Holiday Gifts That Matter

The Value and Importance of Human Connection

Deep down underneath it all, everyone wants to feel seen and heard, right? Isn’t it our birthright to feel safe and able to communicate freely, and to feel that our messages are clearly received? The answers to both questions should be a resounding ‘yes.’ Unfortunately, I’m sure it is easy for each of us to recall a recent exchange where we were left feeling unseen, unheard, and like we struggled to communicate honestly. It is common for these types of experiences to leave us feeling upset and unfulfilled. Even worse, these experiences give us good reason to avoid sharing our feelings with anyone at all. Communicating with authenticity is hard, even when we are blessed to be in the presence of another who is offering wholehearted support and safety for us to say what we feel. Even in the best circumstances, it can still be challenging to speak our truth.

Most of us are too preoccupied with being polite. We conform to social norms and expectations that are often downloaded to our mental programming without notice. It would appear that doing whatever we can to steer clear of situations that might make us feel vulnerable is the best option. These tendencies become deeply ingrained patterns.  Without acquiring conscious communication skills, we can easily go through the majority of our lives feeling a dreadful lack of deep connection and intimacy.

Whether we know it or not, we are wired for connection and need love. Connectivity is an innate need. In the past, it was necessary for humans to work together in order to survive. Our existence literally depended on human connection! In our world today, we suffer from the opposite condition. Our modern times are more tailored to a DIY life. On one hand, this can be empowering, however, too much independence can lead to long, lonely roads.

We all long for in-the-flesh human to human connection.

Social bonding- in the truest sense of the word (NOT social media!) is about an energetic, authentic, and compassionate exchange between beings. It's two-fold in that the exchange is equal parts offering and receiving. Unlike the short-term gains that come with material accumulation, the long-term gains and lasting benefits from authentic bonding experiences are incredibly valuable. The benefits to our health when we are authentically bonding have been studied.

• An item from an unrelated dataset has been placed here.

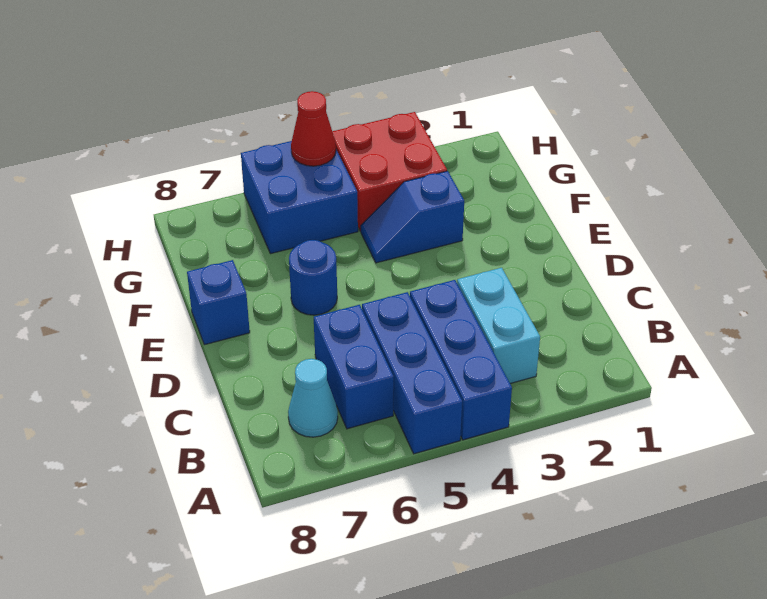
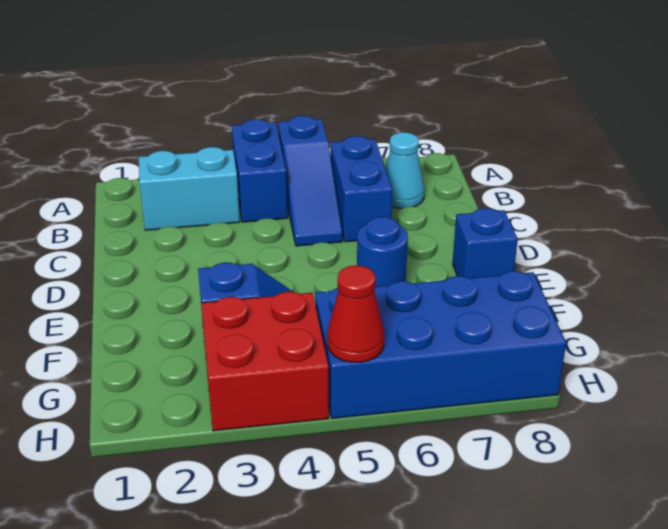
blue brick A4:C4 level 1 -> blue brick A4:B4 level 1
blue brick A5:C5 level 1 -> blue slope A5:C5 level 1 top A
cyan brick B3:C3 level 1 -> cyan brick B2:B3 level 1
blue brick G5:H6 level 1 -> blue brick G5:H8 level 1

Authentically connecting with one another:

  • improves physical health and psychological well-being;

  • boosts the feel-good hormones (dopamine, serotonin, oxytocin, estrogen, testosterone);

  • strengthens and regulates the immune system;

  • enhances our capacity to return to homeostasis (inner stability and balance);

  • increases one’s access to creativity;

  • opens greater ability for learning and comprehension;

  • increases empathy and compassion;

  • and has been shown to positively impact one’s life expectancy!

Interestingly, our desire for connection is innate, but our ability to connect well with others is at best, undertaught, or at worst, not taught to us at all. At some point, we may wake up to the realization that we have to learn and practice how to be with others wholeheartedly. One of the ways to do this is through Authentic Communication.

The truth is that communicating well is a learned skill. Ideally, a skill that would be learned early in life through observation and experiences of good, honest communication in practice. If we didn’t have good wholehearted communication models growing up, it’s likely that those models could have used better models themselves too.

With my dear friend and colleague Lisa Mitchell

I was introduced to this practice during my studies in Relational Somatic Psychotherapy with The Three Fold Way. I didn't realize how much there is to unpack when it comes to how we relate. I chose to do the work to refine my interactions with others. Through awareness and practice, Authentic Communication has enhanced my life and has enriched my relationships immensely.  

Eager to learn? I am teaming up with my dear friend and colleague Lisa Mitchell to deliver a comprehensive and practical workshop for those wishing to gain the tools necessary to be in wholehearted relationships. Click here for more details.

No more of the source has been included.